In March 2011, Bristol-Myers Squibb selected Exel, part of DHL, to be its third-party logistics provider handling US distribution. As part of the contract, Exel purchased the existing Bristol-Myers Squibb distribution centers in Mount Vernon, Indiana. Exel is providing logistics operations and finished-goods distribution services, including storage and distribution of cold-chain and non-cold-chain products, clinical-trial materials, samples, and exports. Exel also is managing second distribution in Mechanicsburg, Pennsylvania, for Bristol-Myers Squibb.

Movianto Nederland, a logistics and transportation company specializing in pharmaceuticals and healthcare, is building a new warehouse in Oss, the Netherland to offer a large facility for the storage of deep frozen pharmaceutical products. The new warehouse, which will be operational by April 2012, will provide a range of new facilities, such as a deep frozen storage area (< –20 °C) with a capacity for 350 pallets. The 13,000-m2 good-distribution practice (GDP)-compliant warehouse encompasses 21,000 temperature-controlled pallet places, including 17,700 in the area of ambient (15–25 °C) 2200 chilled pallet locations (2–8 °C), and 1100 pallets for narcotics. The facility includes a mezzanine with 1300 m2 for repackaging and relabeling services according to GMP guidelines. The expanded storage capacity will serve as a central European warehouse with a dedicated cross-docking area and bonded warehouse facility. Movianto's transport solution manages freight and distributes the products to local warehouses throughout Europe.

In July 2011, Sherpa Clinical Packaging, a privately held provider of clinical-trial material-management services, opened a new cGMP production facility in San Diego, California, colocated adjacent to the CDMO Althea Technologies campus in Sorrento Valley. Sherpa and Althea entered into a comarketing agreement in March 2011.

Sherpa's new facility includes five controlled access and monitored packaging suites, and walk-in 2–8 °C and –20 °C storage areas. Redundant refrigeration systems, alarms, and onsite emergency backup generator power were specified to minimize potential risks associated with cold storage. "We purpose-built the facility to accommodate the needs of pharmaceutical and biotech clients that require controlled environments for their clinical study materials," said Mark Paiz, president of Sherpa Clinical Packaging," in a July 2011, press release. "The site offers companies conducting clinical studies an option to label, package, store, and distribute on the West Coast, which is particularly important for many biotechnology companies whose products require cold storage."

Marken, a provider of clinical-trial management services, reported in December 2011 that it has expanded its depot network with a new facility in Buenos Aires. The Argentina depot joins Marken's already operational depots in Mexico and Singapore and includes a full range of temperature control, including controlled ambient, cold storage (2–8 °C) and frozen (–20 °C) as well as a secured drug store. Each of Marken's depots offer specimen kit distribution, collection, storage, and management as well as reverse logistics for dosage kits, drugs, and equipment, including reconciliation and certified destruction. Additional depot facilities are being developed in Europe, Asia, and the Americas, according to the company. This expanded network builds on Marken's current Latin America business, which serves over 1200 clinical research investigator sites in the region.
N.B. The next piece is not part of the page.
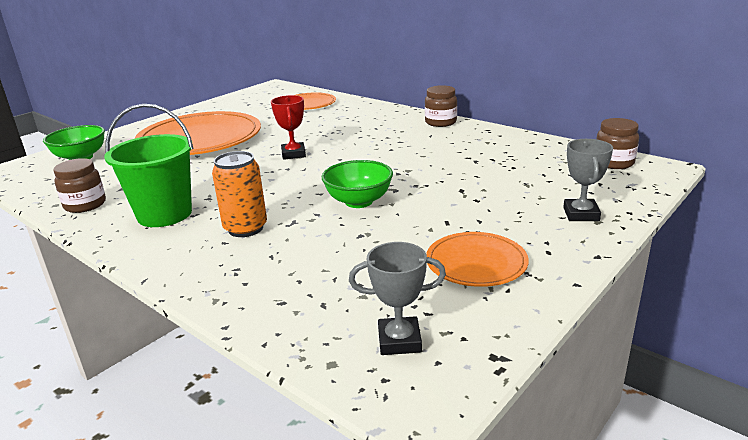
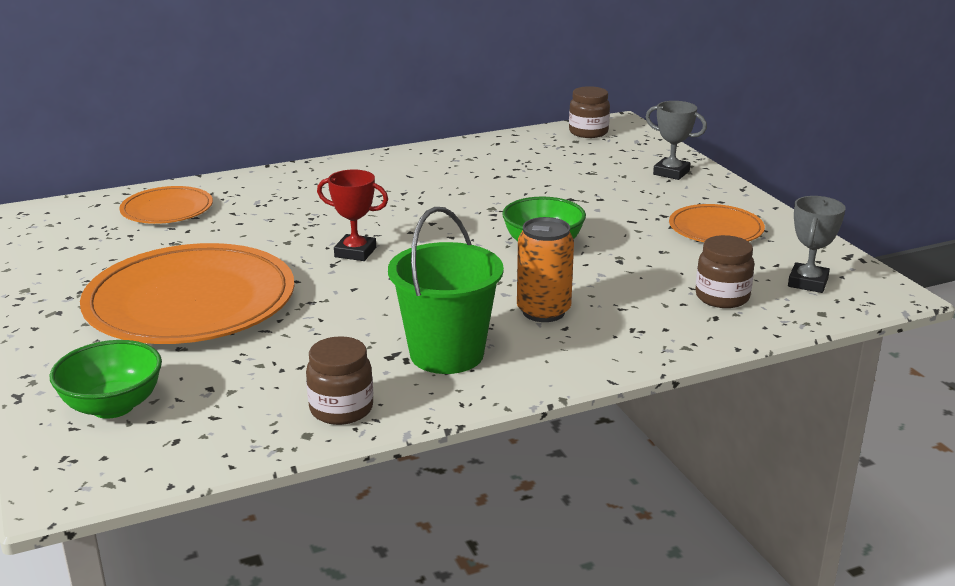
camera: 65 degrees left, 0 degrees up
(440, 122) = (377, 161): brown jar -> brown jar (722, 297)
In May 2011, BioStorage Technologies, a provider a sample-management solutions, opened a new biorepository facility in Indianapolis, Indiana. The $4.6-million, 60,000-ft2 facility is dedicated to the preparation, storage, and cold-chain transport of human biological samples for academic centers, CROs, donor programs, and biotechnology companies. The facility expansion provides the company the ability to offer sample-preparation services, including automated liquid handling technology for high-throughput DNA and RNA extraction and verification. The new biorepository facility offers a wide range of storage options, including automated carousel controlled-room temperature storage at 15 °C to 27 °C, bulk sample storage at 15 °C to 27 °C, walk-in cold sample storage at –20 °C to 5 °C, ultra-low temperature storage at –70 °C to –80 °C , and –190 °C vapor-phase liquid nitrogen.